Please help me with this quote

MEF

New member
Friends:

During a recent move, I made the grievous mistake of discarding several inspiring quotations that decorated the walls in my office. I've been able to recover most of them, but one continues to elude me. It's particularly significant given the ongoing across the board erosion of our rights.

I think the quote is by Disraeli or Churchill (or some other British PM?!). Here's the best paraphrase I can reconstruct (I'm sure I screwed this up royally!):

"Men, like nations, move from
tyranny to hope,
from hope to rebellion,
from rebellion to freedom,
from freedom to abundance,
from abundance to complacency, and
from complacency to servitude."

What is the correct quotation and who said (wrote) it?
 
This is the version I have. Don't know if it's the right one.

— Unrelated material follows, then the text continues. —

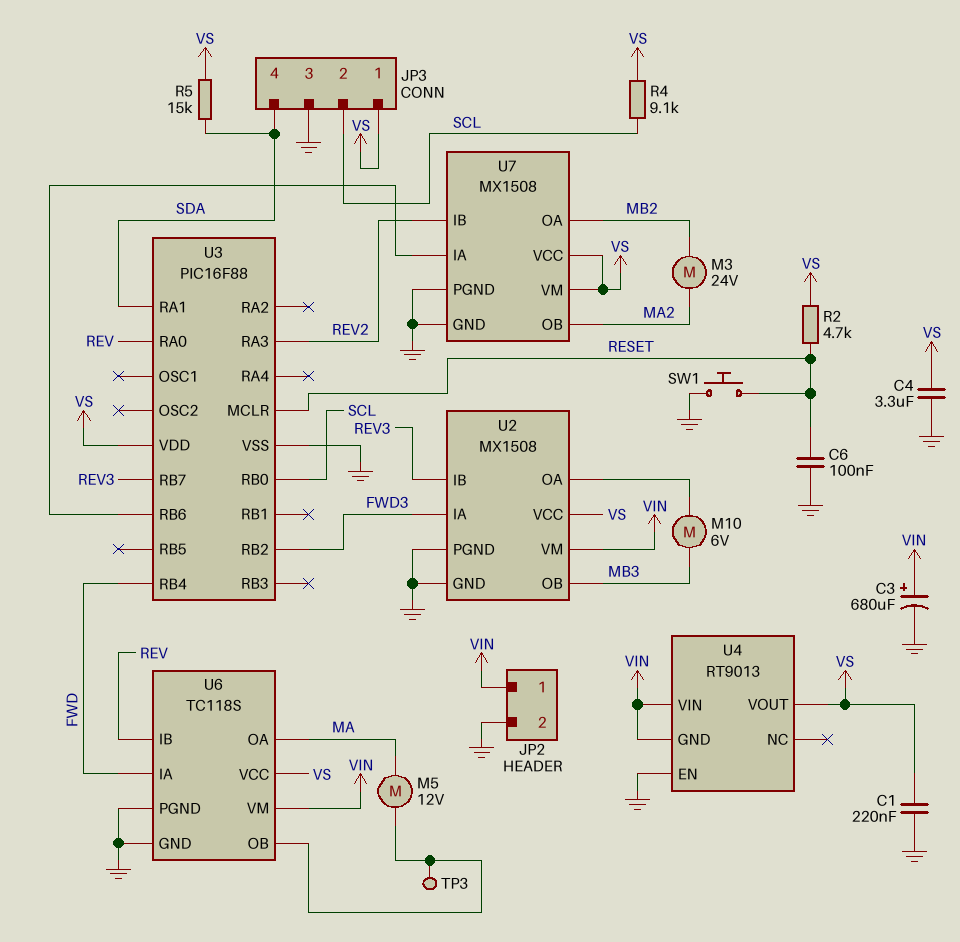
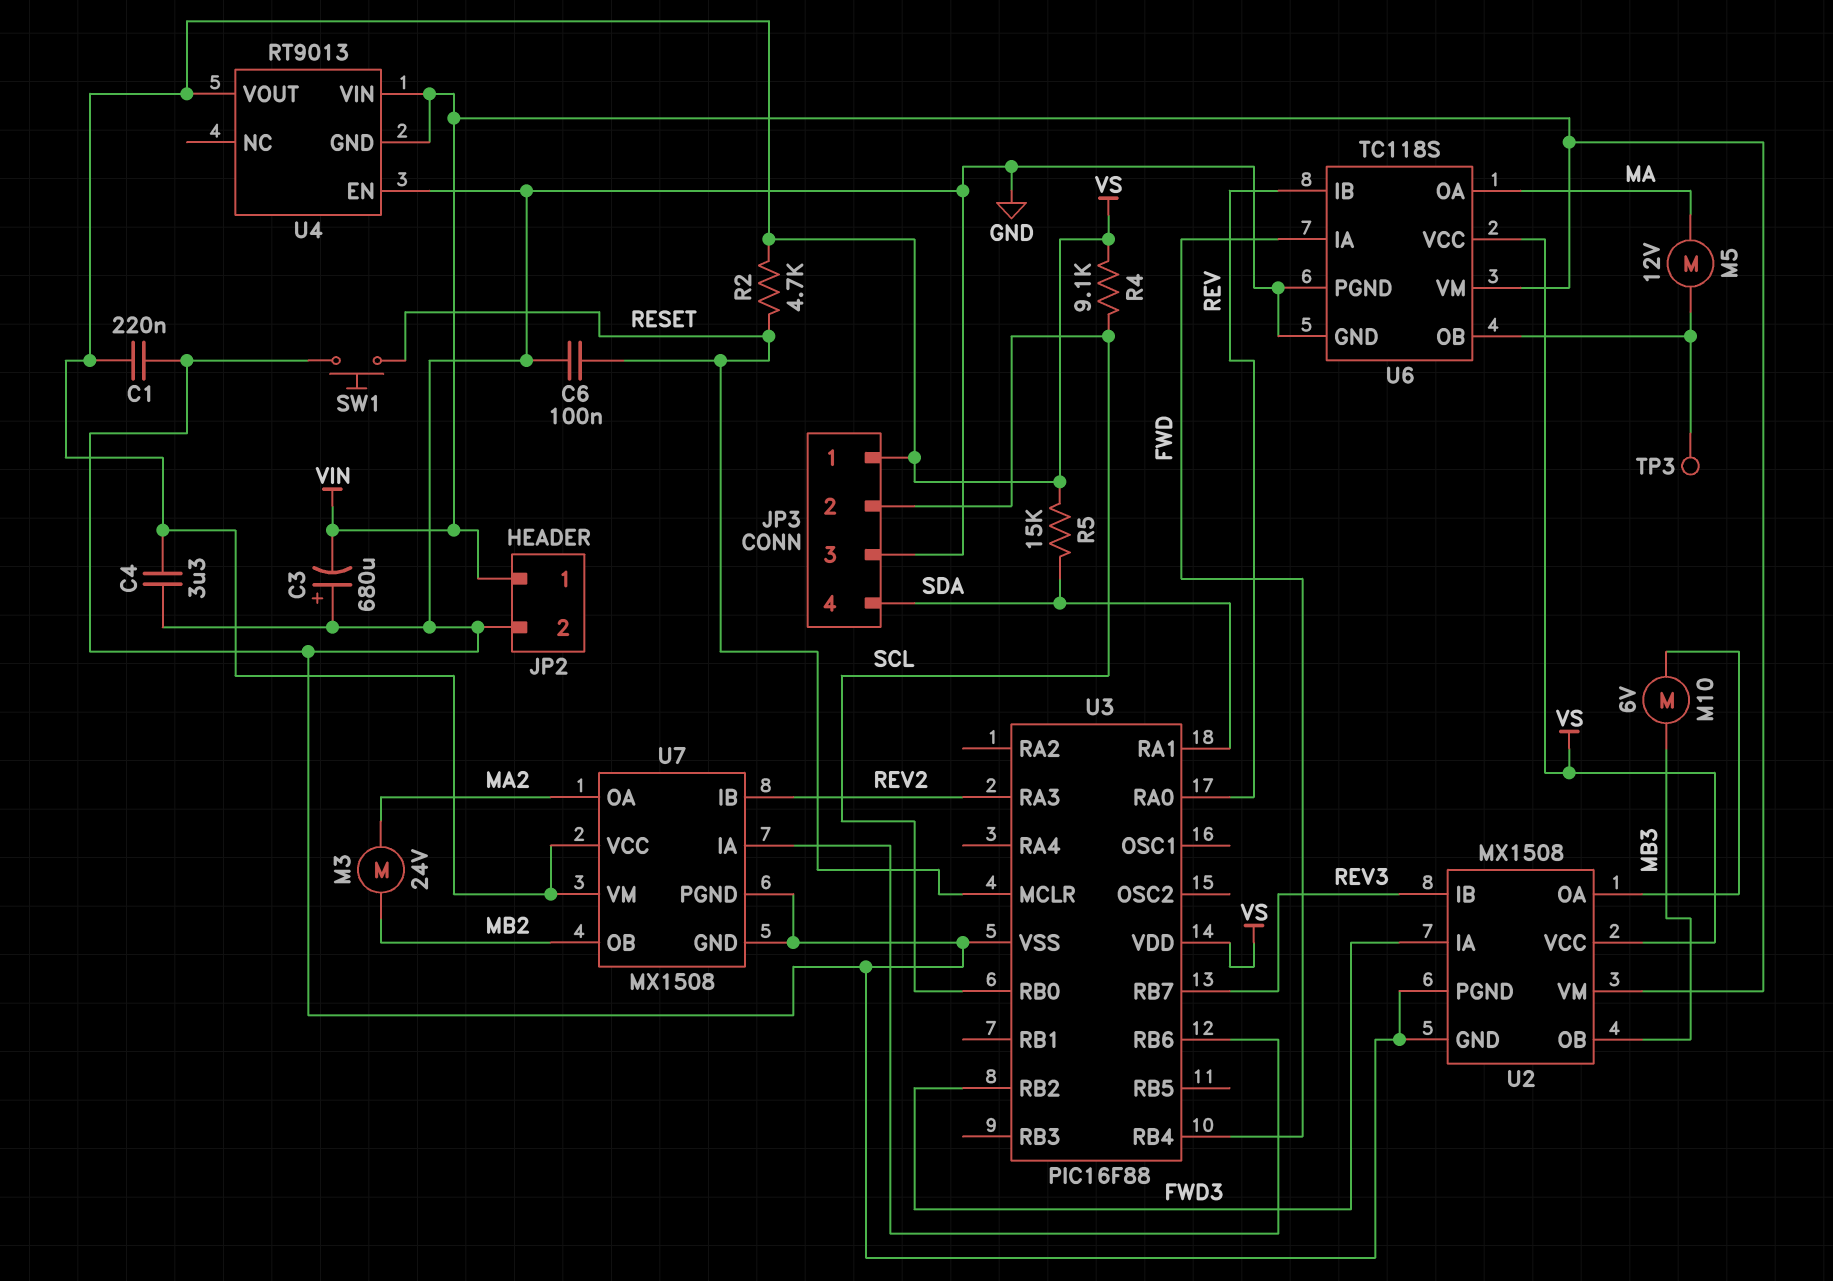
C3: 680uF (plus VIN, minus GND) -> 680uF (plus GND, minus VIN)
U7 pin OA: MB2 -> MA2
U7 pin OB: MA2 -> MB2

A democracy cannot exist as a permanent form of government. It can only exist until the voters discover that they can vote themselves money from the public treasury. From that moment on, the majority always votes for the candidates promising the most benefits from the public treasury, with a result that a democracy always collapses over loose fiscal policy, always followed by dictatorship. The average age of the world's greatest civilizations has been 200 years. These nations have progressed through the following sequence:
From bondage to spiritual faith;
From spiritual faith to great courage;
From courage to liberty;
From liberty to abundance;
From abundance to selfishness;
From selfishness to complacency;
From complacency to apathy;
From apathy to dependency;
From dependency back into bondage.

The Decline and Fall of the Athenian Republic
Alexander Fraser Tyler (1748 - 1813)
 
JJR:

Many thanks!

That must be the original source (although I wouldn't put it past a more recent Pol to take credit for it).

BTW, only eight minutes elapsing from the original post to your reply is most impressive!